What does Section 45 (4) of PRTD Act implies?

Section 45 (4) states “After considering the cause if any, shown by the transferee in pursuance of a notice under sub-section (3), and any evidence that he may produce in respect of the same and after giving him a reasonable opportunity of being heard in the matter, the Estate Officer may, for reasons to be recorded, in writing, make an order resuming the land or building or both, as the case may be, and direct the forfeiture as provided in subsection (3) of the whole or any part of the money paid in respect of such transfer”. Section 45(4) of the PRTD Act is an important provision that outlines the guidelines for the recovery of development charges from developers. It ensures that the development charges are recovered promptly and efficiently.

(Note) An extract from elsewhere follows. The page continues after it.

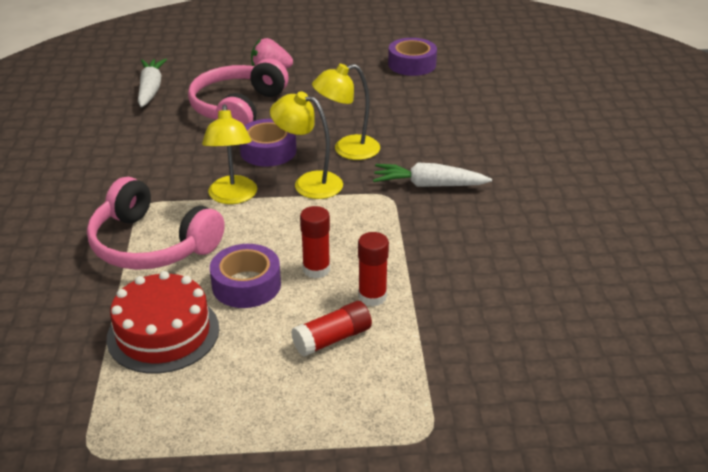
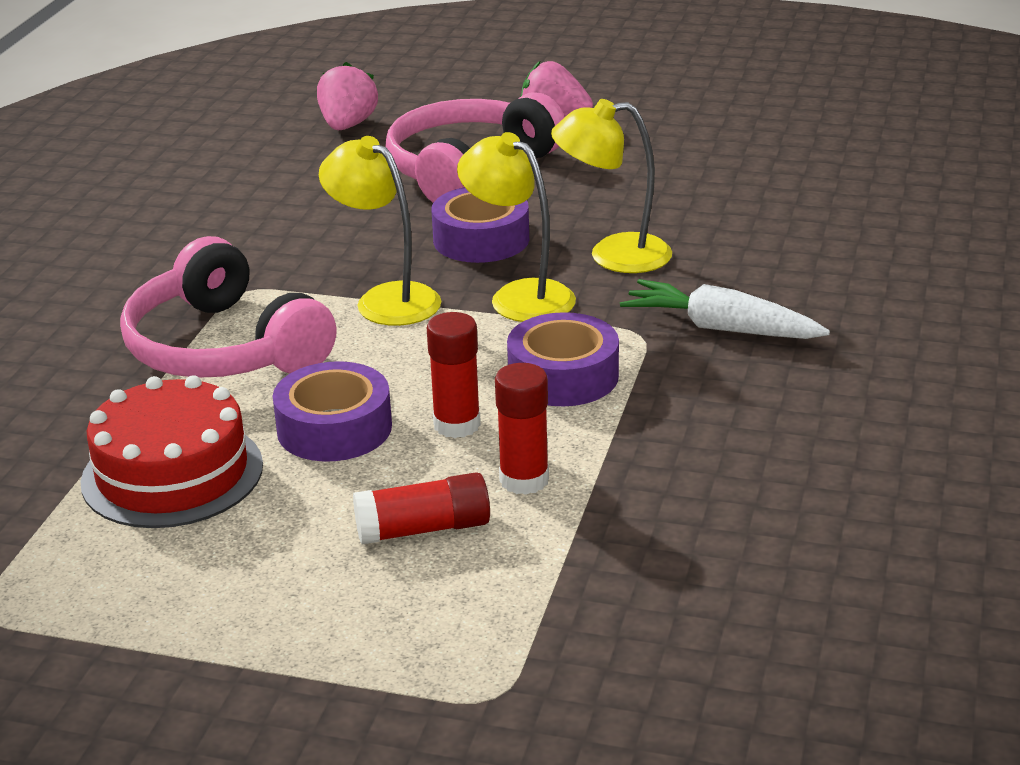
camera: 20 degrees right, 5 degrees down
(151, 89) = (347, 125): white carrot -> pink strawberry
(233, 197) = (386, 299): yellow lamp -> yellow lamp turned 120 degrees clockwise
(412, 64) = (806, 136): purple tape -> purple tape (563, 376)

What are the projects that are recently resumed under section 45(4) of the Act?

The two mega projects are resumed by the GMADA under sec 45(4) of the Act.

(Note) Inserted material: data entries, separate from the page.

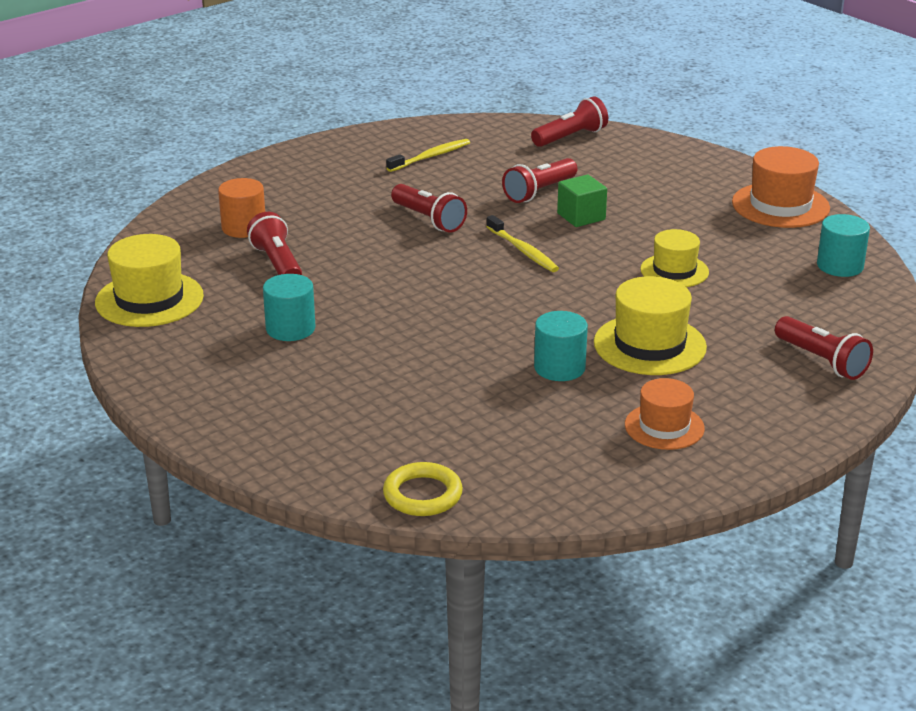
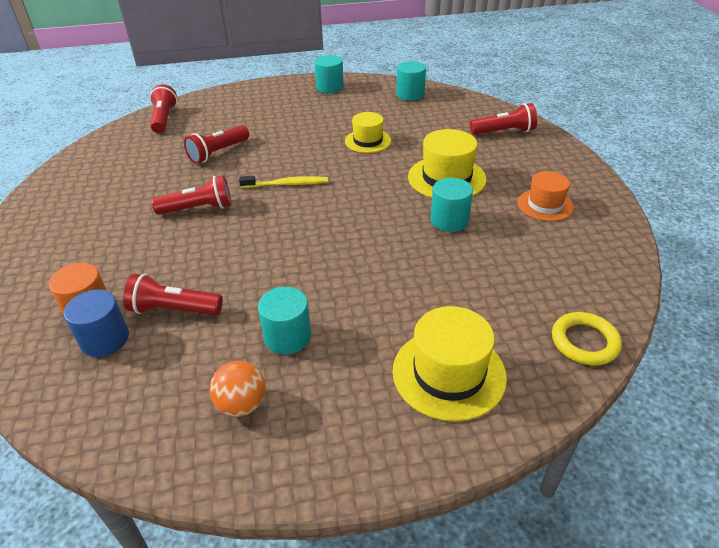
camera: 60 degrees left, 10 degrees up
(149, 299) = (143, 423): yellow hat -> yellow hat (449, 373)
(198, 334) = (242, 404): none -> orange ball
(218, 248) = (105, 339): none -> blue cylinder
(431, 157) = (110, 178): yellow toothbrush -> none
(539, 192) = (218, 153): red flashlight -> red flashlight turned 60 degrees clockwise
(581, 216) = (268, 149): green cube -> none
(780, 205) = (329, 87): orange hat -> turquoise cylinder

The official notice by the authoritarian state that the allotment of two projects named as “Beverly Golf Avenue” situated near Mohali Golf Range and “World Trade Centre Chandigarh” has been cancelled as per the provisions of Section 45(4) of the Punjab Regional and Town Planning And Development Act, 1995.

What is the implication of this recent cancellation on buyers?

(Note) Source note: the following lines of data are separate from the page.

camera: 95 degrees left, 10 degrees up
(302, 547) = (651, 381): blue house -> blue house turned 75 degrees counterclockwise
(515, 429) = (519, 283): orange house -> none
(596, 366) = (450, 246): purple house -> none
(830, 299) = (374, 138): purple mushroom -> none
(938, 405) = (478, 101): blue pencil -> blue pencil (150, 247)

The recent notice by the authorities at this stage when the buyers has already acquired the space has created animosity among the buyers as there hard-earned money is invested in this project. Here are some major implications of this step taken by GMADA:

  1. Uncertainty about project completion: The resumption of a project due to non-payment can create uncertainty about whether the project will be completed at all, leaving consumers unsure about the future of the project and their investments in it.
  2. Financial loss: Consumers may face financial loss as they have already invested a significant amount of money in the project and are unable to get their money back due to the project being stalled or discontinued.
  3. Legal issues: Resumption of a project due to non-payment can lead to legal issues between consumers and developers, which can cause further delay and uncertainty.
  4. Quality issues: Resumption of a project due to non-payment can lead to developers cutting corners in order to complete the project quickly, resulting in poor quality of construction and substandard products or services.


In conclusion, Section 45(4) of the PRTD Act plays a crucial role in regulating land development and planning in the state of Punjab. The provision ensures that the development charges are collected in a timely and efficient manner, which helps to promote the planned growth of urban areas. The provision also helps to ensure that the burden of paying for infrastructure development is shared by all stakeholders, including the developers who benefit from the development.